Many parents were outraged with the redistricting proposal, which will send about 500 students to a different school in the fall of 2019.

There has been a series of meetings on this issue where fired up parents have gathered with signs, protesting and speaking out. Monday, they were on the losing end of the boundary battle.

"It doesn’t make sense; you’re moving kids who don’t need to be moved," one parent said.

Wayzata parents tried to persuade school board members at the last minute to allow the children in the Heather’s Pond neighborhood to remain in their current elementary schools.

Many families will soon have to re-arrange their lives to accommodate a fast-growing district.

“It changes our start times in the morning from 7:45 a.m. to 8:30 a.m., which is a big impact for families like mine; both my husband and I work outside of the home,” parent Andrea Dobrin said. 

Wayzata voters approved a $70 million referendum last fall that funded construction for a new elementary school.
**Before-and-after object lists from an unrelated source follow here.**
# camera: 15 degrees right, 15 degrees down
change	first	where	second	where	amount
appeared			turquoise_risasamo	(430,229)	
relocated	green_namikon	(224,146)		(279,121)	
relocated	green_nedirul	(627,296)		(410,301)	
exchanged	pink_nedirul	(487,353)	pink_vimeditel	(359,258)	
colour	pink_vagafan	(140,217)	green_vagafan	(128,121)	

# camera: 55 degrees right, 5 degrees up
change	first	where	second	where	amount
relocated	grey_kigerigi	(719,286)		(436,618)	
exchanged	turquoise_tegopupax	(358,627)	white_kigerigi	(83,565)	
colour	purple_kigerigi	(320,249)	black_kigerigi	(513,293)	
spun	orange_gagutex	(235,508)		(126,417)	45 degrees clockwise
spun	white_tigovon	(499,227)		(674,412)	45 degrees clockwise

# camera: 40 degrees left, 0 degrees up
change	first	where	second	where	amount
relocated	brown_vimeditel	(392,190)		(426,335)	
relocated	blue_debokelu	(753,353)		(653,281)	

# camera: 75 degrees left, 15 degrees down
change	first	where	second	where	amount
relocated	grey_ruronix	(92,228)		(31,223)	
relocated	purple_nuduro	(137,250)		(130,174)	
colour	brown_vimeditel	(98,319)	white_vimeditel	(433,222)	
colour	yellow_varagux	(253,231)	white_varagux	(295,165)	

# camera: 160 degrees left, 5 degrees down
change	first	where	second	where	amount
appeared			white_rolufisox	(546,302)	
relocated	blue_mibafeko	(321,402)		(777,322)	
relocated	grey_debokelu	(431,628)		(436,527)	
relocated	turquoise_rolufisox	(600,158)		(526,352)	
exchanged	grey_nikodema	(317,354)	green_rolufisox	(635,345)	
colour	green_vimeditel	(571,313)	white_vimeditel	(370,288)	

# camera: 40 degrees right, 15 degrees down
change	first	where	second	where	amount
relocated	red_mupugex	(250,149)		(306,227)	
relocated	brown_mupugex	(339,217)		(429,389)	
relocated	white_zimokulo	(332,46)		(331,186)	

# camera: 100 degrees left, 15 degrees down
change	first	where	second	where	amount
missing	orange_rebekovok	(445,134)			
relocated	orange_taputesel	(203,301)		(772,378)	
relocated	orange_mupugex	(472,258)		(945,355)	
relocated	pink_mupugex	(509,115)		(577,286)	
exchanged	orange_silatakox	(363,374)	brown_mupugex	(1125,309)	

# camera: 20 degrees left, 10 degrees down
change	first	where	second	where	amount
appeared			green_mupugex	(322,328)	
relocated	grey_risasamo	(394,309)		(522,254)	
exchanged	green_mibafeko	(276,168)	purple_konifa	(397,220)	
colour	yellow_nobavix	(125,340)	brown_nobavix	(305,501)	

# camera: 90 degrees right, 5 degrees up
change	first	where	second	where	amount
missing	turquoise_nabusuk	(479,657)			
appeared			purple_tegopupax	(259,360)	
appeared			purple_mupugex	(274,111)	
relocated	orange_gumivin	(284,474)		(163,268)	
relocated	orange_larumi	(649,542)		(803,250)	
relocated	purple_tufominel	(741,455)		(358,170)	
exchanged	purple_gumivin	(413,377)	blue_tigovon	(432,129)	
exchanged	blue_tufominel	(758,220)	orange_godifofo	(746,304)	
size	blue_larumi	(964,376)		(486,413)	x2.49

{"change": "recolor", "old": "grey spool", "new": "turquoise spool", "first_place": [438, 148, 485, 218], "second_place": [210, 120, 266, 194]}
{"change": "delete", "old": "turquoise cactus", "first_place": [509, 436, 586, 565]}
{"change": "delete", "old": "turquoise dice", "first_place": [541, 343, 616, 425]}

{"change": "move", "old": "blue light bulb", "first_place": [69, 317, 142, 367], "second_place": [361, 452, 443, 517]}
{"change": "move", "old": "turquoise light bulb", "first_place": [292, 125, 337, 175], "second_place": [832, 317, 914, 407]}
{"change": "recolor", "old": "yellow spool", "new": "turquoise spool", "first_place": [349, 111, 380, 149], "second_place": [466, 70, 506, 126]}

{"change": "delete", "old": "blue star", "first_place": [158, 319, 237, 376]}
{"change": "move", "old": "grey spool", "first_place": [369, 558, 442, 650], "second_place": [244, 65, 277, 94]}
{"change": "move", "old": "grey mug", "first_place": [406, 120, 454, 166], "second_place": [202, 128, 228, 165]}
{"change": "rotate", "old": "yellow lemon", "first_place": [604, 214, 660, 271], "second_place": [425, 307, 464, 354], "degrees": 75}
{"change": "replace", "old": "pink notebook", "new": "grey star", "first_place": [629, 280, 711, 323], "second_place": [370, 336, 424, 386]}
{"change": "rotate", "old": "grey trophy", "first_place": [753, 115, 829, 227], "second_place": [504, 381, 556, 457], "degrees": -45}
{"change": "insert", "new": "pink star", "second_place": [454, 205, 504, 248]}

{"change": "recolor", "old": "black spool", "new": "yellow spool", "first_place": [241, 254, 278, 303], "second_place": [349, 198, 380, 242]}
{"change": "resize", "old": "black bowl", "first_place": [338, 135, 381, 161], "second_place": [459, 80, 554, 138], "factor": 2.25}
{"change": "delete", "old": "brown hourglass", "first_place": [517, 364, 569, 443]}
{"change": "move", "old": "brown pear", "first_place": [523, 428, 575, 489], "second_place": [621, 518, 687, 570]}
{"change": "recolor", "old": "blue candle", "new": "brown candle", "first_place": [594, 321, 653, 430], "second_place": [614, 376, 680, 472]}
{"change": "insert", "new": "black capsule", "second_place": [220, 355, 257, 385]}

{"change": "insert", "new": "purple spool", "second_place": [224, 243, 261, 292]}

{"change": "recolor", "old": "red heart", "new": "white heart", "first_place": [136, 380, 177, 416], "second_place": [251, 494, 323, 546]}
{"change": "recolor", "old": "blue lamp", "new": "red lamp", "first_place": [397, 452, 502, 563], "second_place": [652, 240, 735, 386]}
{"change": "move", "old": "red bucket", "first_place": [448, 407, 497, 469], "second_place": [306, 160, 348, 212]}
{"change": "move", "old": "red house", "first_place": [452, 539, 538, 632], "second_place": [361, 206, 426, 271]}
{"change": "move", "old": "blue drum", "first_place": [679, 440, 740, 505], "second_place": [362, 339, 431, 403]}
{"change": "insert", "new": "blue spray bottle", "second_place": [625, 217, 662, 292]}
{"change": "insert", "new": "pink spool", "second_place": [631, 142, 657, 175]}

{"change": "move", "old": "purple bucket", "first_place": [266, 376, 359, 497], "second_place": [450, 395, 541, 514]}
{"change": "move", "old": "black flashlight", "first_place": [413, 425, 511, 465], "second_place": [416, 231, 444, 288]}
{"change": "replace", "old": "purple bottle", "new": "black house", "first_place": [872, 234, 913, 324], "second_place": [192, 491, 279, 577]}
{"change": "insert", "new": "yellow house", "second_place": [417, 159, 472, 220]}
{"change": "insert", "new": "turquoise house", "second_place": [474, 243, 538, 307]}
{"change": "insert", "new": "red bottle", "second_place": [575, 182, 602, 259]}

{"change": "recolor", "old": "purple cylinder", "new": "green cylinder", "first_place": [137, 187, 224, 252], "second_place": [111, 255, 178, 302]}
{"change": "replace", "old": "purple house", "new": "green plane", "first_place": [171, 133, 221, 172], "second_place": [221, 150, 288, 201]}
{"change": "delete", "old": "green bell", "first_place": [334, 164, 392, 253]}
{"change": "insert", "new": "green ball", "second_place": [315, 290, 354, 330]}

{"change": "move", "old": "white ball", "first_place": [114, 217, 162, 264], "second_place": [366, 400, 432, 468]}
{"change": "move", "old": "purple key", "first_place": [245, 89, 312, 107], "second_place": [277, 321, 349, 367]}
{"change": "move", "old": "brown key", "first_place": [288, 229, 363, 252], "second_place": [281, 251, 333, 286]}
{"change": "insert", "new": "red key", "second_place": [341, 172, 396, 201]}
The district is predicting close to 1,000 homes will be built by 2020.

Now, they're trying to be proactive in accommodating all the new students moving in.

But families living in a handful of neighborhoods across the street from Greenwood Elementary feel like they're being targeted. Parents say instead of walking or biking to school, they'll have to drive their kids several miles down the road.

“There’s only, like, four other third graders, and we’re just being singled out with this proposal,” parent Elizabeth Aseltine said.